Carnet de déroute
Un chien dans un jeu de quilles ?
Côté boulot, je changeais de poste un peu trop souvent. Affecté à la cuisine, je m'entaillais régulièrement le pouce, ce qui me fit passer manutentionnaire à l'entrepôt de marchandises et pour un bleu auprès des filles qui n'avaient pas entièrement tort de rigoler. À l'entrepôt, où s'empilaient des tonnes de boîtes de denrées en tous genres dans des formats pour collectivités, je travaillais avec des malabars dont les pectoraux étaient sensiblement du même tonneau que les boîtes qu'ils transportaient, et qui en jouaient volontiers, ce qui fut peut-être la raison (allez savoir) pour laquelle je fus tant impressionné et tombai du haut d'une échelle… En désespoir de cause, le commandant de la troupe eut finalement l'idée de m'envoyer manier le Karcher dans le but de procéder au traitement de la viande… cachère. En fait, même si la viande devient une semelle de cuir, l'opération consiste à lui faire rendre son sang, considéré comme impur par la religion juive. Bon, imaginez un clone de Woody Allen travaillant dans la boucherie en gros.
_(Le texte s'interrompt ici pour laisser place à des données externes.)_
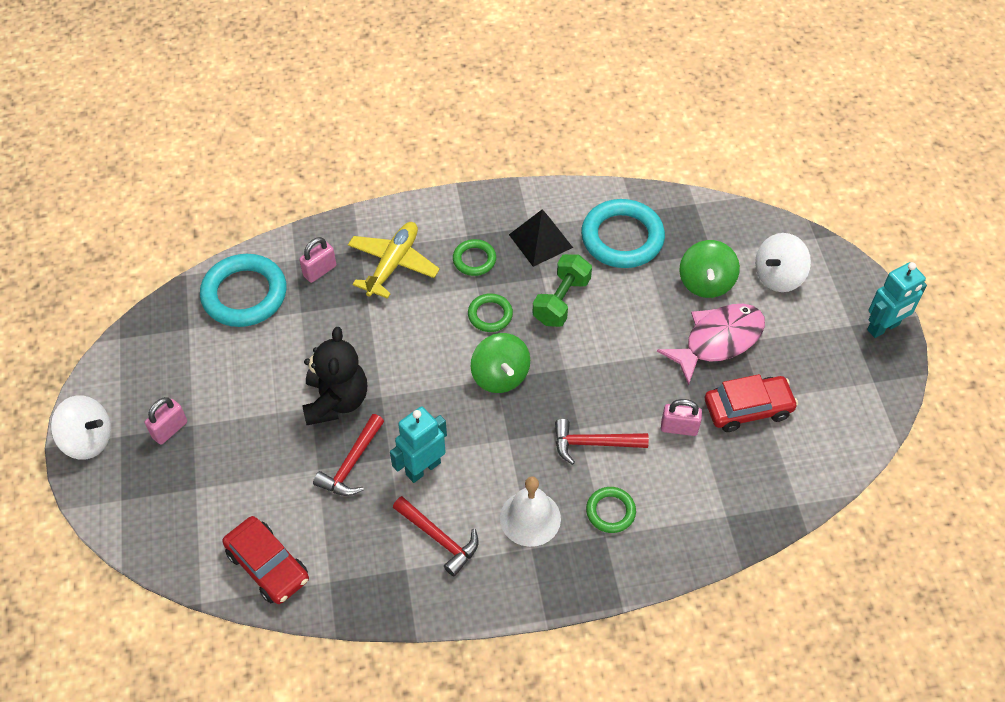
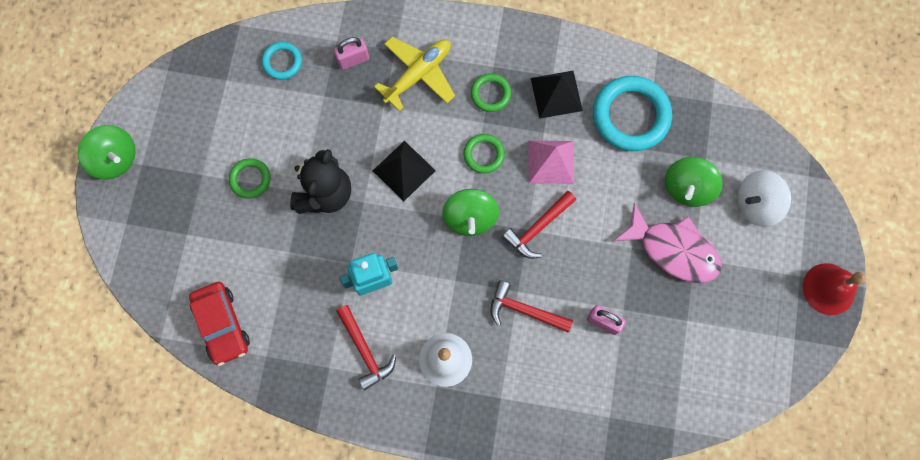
camera: 20 degrees right, 20 degrees up
(88, 439) = (115, 159): white spinning top -> green spinning top
(170, 430) = (182, 172): pink padlock -> none
(244, 294) = (282, 62): turquoise ring -> turquoise ring, size x0.52
(351, 464) = (318, 257): red hammer -> red hammer (538, 228)
(413, 354) = (404, 170): none -> black pyramid
(561, 301) = (551, 162): green dumbbell -> pink pyramid
(610, 511) = (514, 378): green ring -> green ring (250, 179)
(718, 341) = (673, 250): pink fish -> pink fish turned 45 degrees clockwise
(748, 408) = (671, 325): red car -> none
(883, 327) = (828, 289): turquoise robot -> red bell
En fait, ceci m'amusa beaucoup plus que mes fonctions précédentes et je passais mes journées dans une oasis du Proche-Orient par une température en dessous de zéro, en train d'asperger des quartiers de viande ayant séjourné dans le gros sel (sans jamais oser demander si c'était celui de la mer d'à côté), équipé de grosses bottes de jardin, de gants énormes et protégé par une bâche en plastique en guise de cape.